Theoretical Background
The under-representation of women in science, technology, and engineering careers continues to
be a big national concern (Barker & Aspray, 2006; National Research Council, 2001). In the
nineties, the differences in elementary and middle school mathematical achievements between
girls and boys, pronounced in earlier studies, ceased to be significant, as, for example, data from
the Third International Science and Mathematics Study show (Beaton et al., 1996). However,
girls do not persist at the same rate as boys in continuing their study of mathematics beyond
middle school, taking less rigorous courses and leaving the pipeline leading into science,
engineering, and technology field careers, with mathematics serving as a filter or a gatekeeper
(Blickenstaff, 2005).
These and other reports cite the importance of rigorous high school mathematics as vital to
improving the quality of the workforce for the twenty-first century, and call for increased
intervention efforts that encourage girls and young women to select rigorous advanced
mathematics courses beginning as early as middle school algebra and continuing through
calculus in high school. However, fewer studies are done about the meaning and significance of
mathematics in the lives of girls and women (Jungwirth, 1993), and social structures outside of
classes, such as "geek circles" (Varma, 2007) that may support STEM careers. This paper is an
exploration of the significance of mathematics in the persistence of meaning threads in the first
ten years since the middle school.
Conclusions
We would like to finish with a quote about life dreams from Janush Korczak, a Polish pedagogue
and a champion of children's rights (Korczak, 1990):
When we don't have enough material to reason, there appears a poetic meaning of what little
we have. Into a dream we transform the feelings that don't get realized in reality. The dream
becomes our life's program. If we only knew how to decipher it, we would see that dreams do
come true.
If a poor boy dreams of being a doctor and becomes a nurse, he fulfilled his life's program. If
he dreams about being rich, but dies on the bare mattress, his dream did not come true only
superficially: after all, he did not dream about hard work toward a goal, but about
squandering money away; he dreamed about champagne, but drank moonshine; dreamed
about salons, but had bar brawls; wanted to throw gold to the wind, but wasted coppers.
The other wanted to be a priest, but became a teacher or simply a groundskeeper, but, being a
teacher, he's a priest, being a groundskeeper, he's a priest.

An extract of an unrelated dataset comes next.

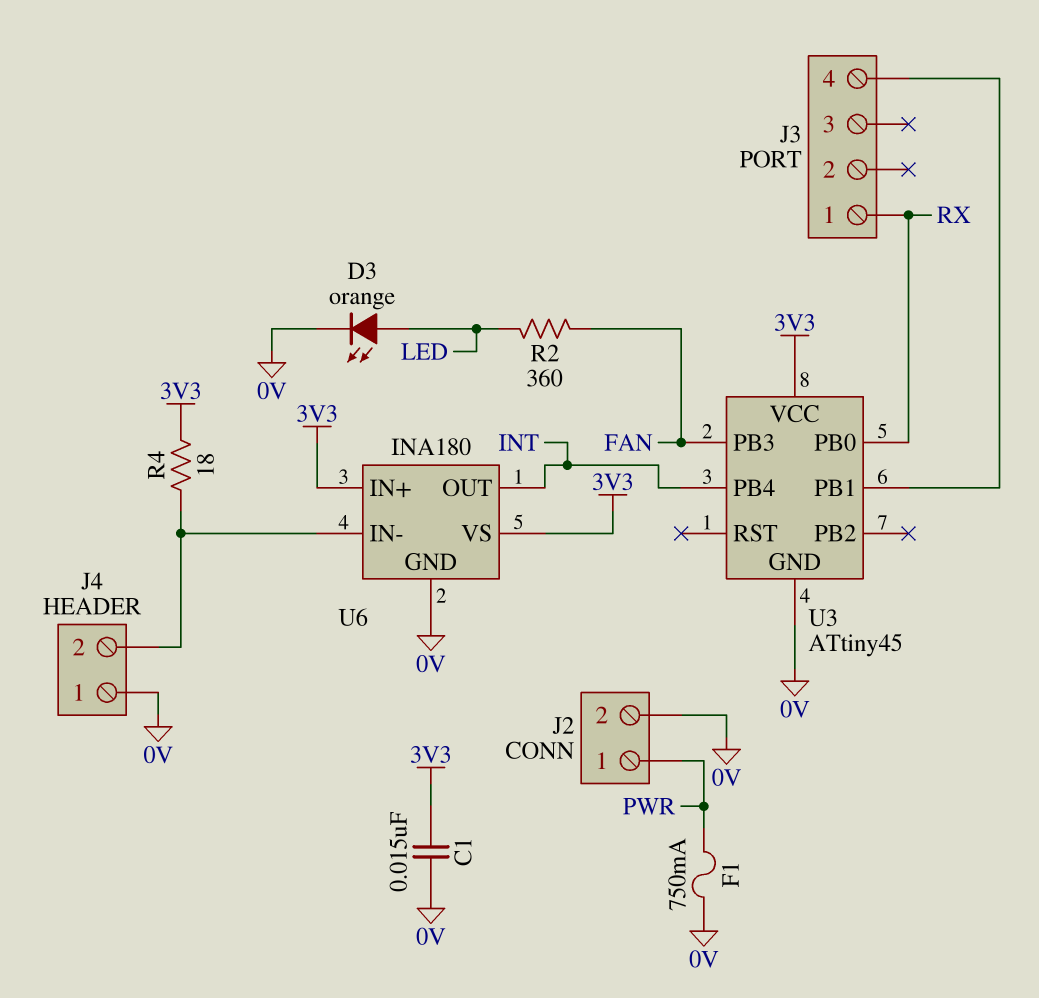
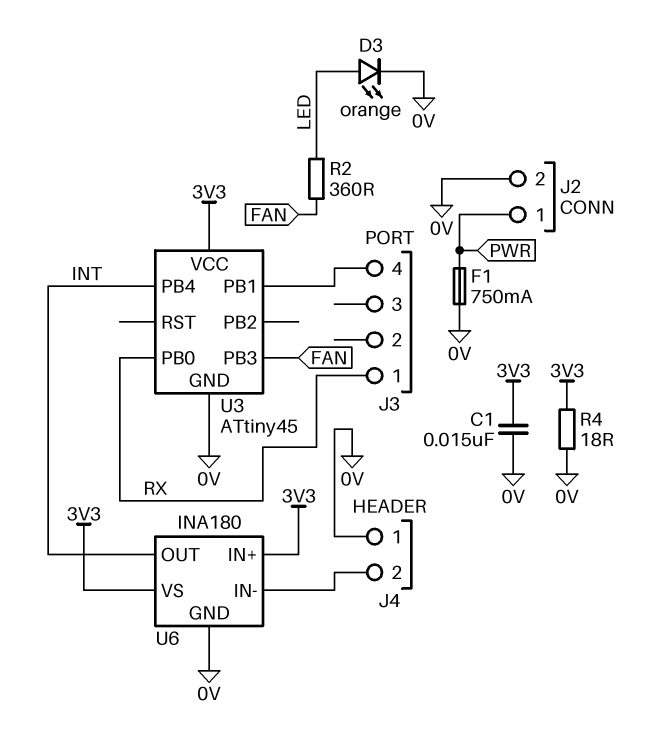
R4: 18 (3V3, J4/2) -> 18 (0V, 3V3)

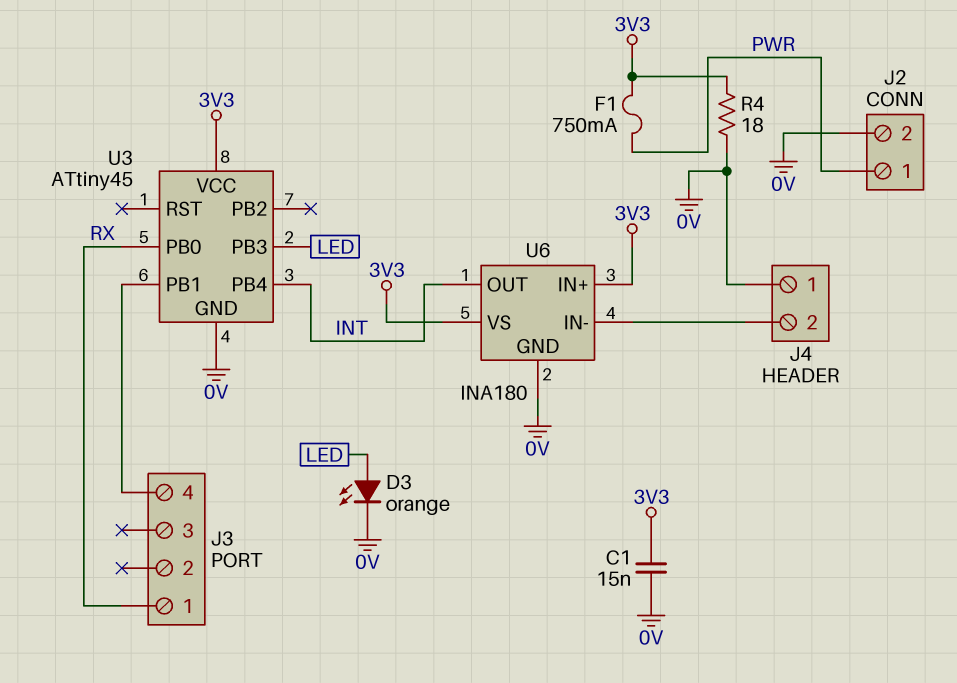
F1: 750mA (0V, PWR) -> 750mA (3V3, PWR)
R2: 360 (FAN, LED) -> none
U3 pin PB3: FAN -> LED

She wanted to be a terrible queen, and is she not a tyrant to her husband and children, having
married a low-level clerk? Another wanted to be a beloved queen, and is she not ruling a folk
school? The third one wanted to become a great queen, and is her name not covered in glory,
the name of a wonderful, extraordinary seamstress or matron? (p.112)
While the dreams and plans change and transform, the personal meaning threads, and the
corresponding significance of STEM in threads and thread categories are continuous and persist
through time. Examining these meanings and significances at the level of individuals and their
networks can prove fruitful in understanding how to support women in STEM careers.